Check me on this one. Annette B. is a victim of sexual assault in San Francisco on New Year's Eve of 2005. She's recently done a little coke, and has been drinking. She gets sexually assaulted by a stranger in the street, and his defense is consent. So, of course, we have to impeach the defendant. Par for the course.

Here's what I don't understand. Annette is 19 years old and tiny -- 5'1" tall, 90 pounds. They do a urine test after the assault and her blood alcohol content is 0.17 percent. (It's New Years Eve, after all; ignore the coke for now, or that she's underage.)

Here's my question: To get to .17 percent for a 90 pound woman, how many drinks are we talking about?

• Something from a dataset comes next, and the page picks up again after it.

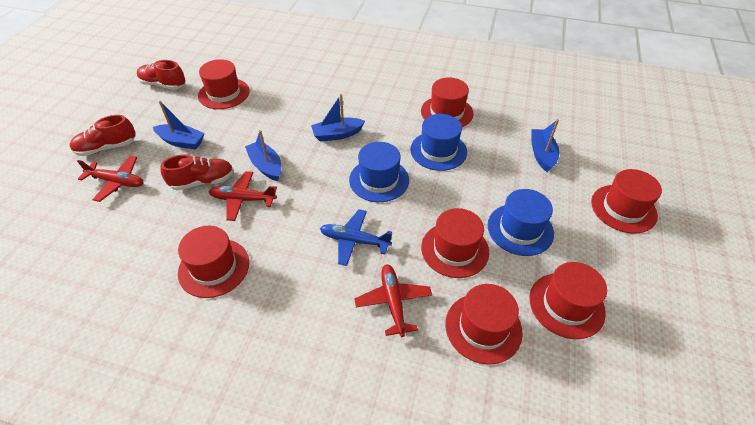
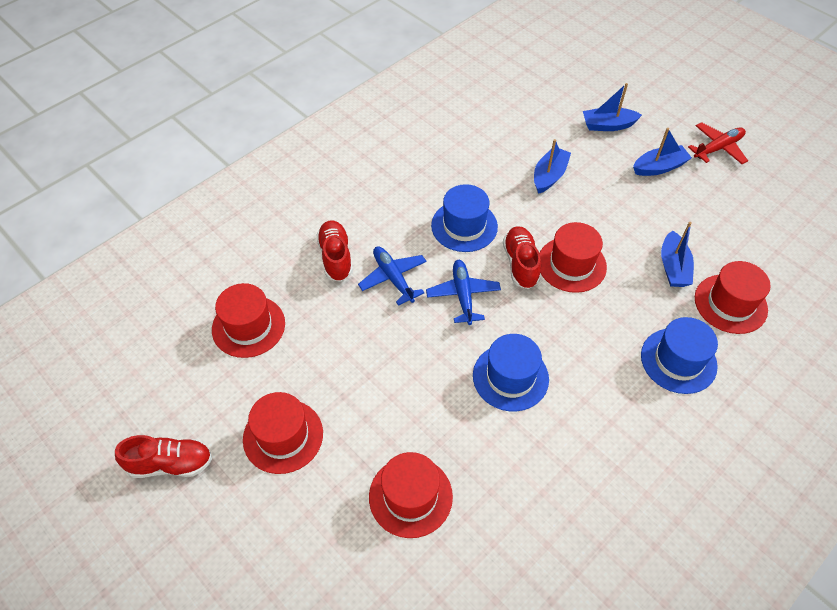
blue plane: 1 -> 2
red hat: 7 -> 5
red plane: 3 -> 1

Assume standard sizes: a can of beer, a class of table wine, a shot of 80 proof alcohol, etc. And assume for simplicity purposes it's all at once; no "over a half day" or "six hours" or anything like that (the evidence here suggests a pretty small time frame). How many drinks gets a 90 pound woman to 0.17?

Here's what the defense expert testifies at trial: It'd take between 8 and 9 drinks to get to that point.

Are you insane? That many drinks and, personally, I'm out -- way over 0.17. And I'm nearly tipping the 200 mark, and a guy at that. Have you ever seen a 90 pound woman drink 8 or 9 drinks? I have. And it darn sure ain't no .017.

So I looked it up. On the most trusted source on the planet: Wikipedia. Which says that for a 90 pound woman, 8 drinks puts you at 0.40, and 9 drinks puts you at .45. Basically: Dead.

Even if you spread those drinks over three or four hours, you're still looking at between 0.35 and 0.40. At which point you're definitely not walking, or doing any of the other things that Annette's clearly doing at the time. Which makes me think: Who the heck are these "experts" that testify that her BAC of 0.17 means 8 or 9 drinks?

None of this is central to the case. But still, it definitely made me wonder. Because if I learned anything from my four years at Dartmouth it was the impact of alcohol on the body. So if I'm way off on this one, and can let a 90 pound woman pound 8 or 9 drinks and only reach a 0.17, please let me know. 'Cause that ain't what I was taught. At all.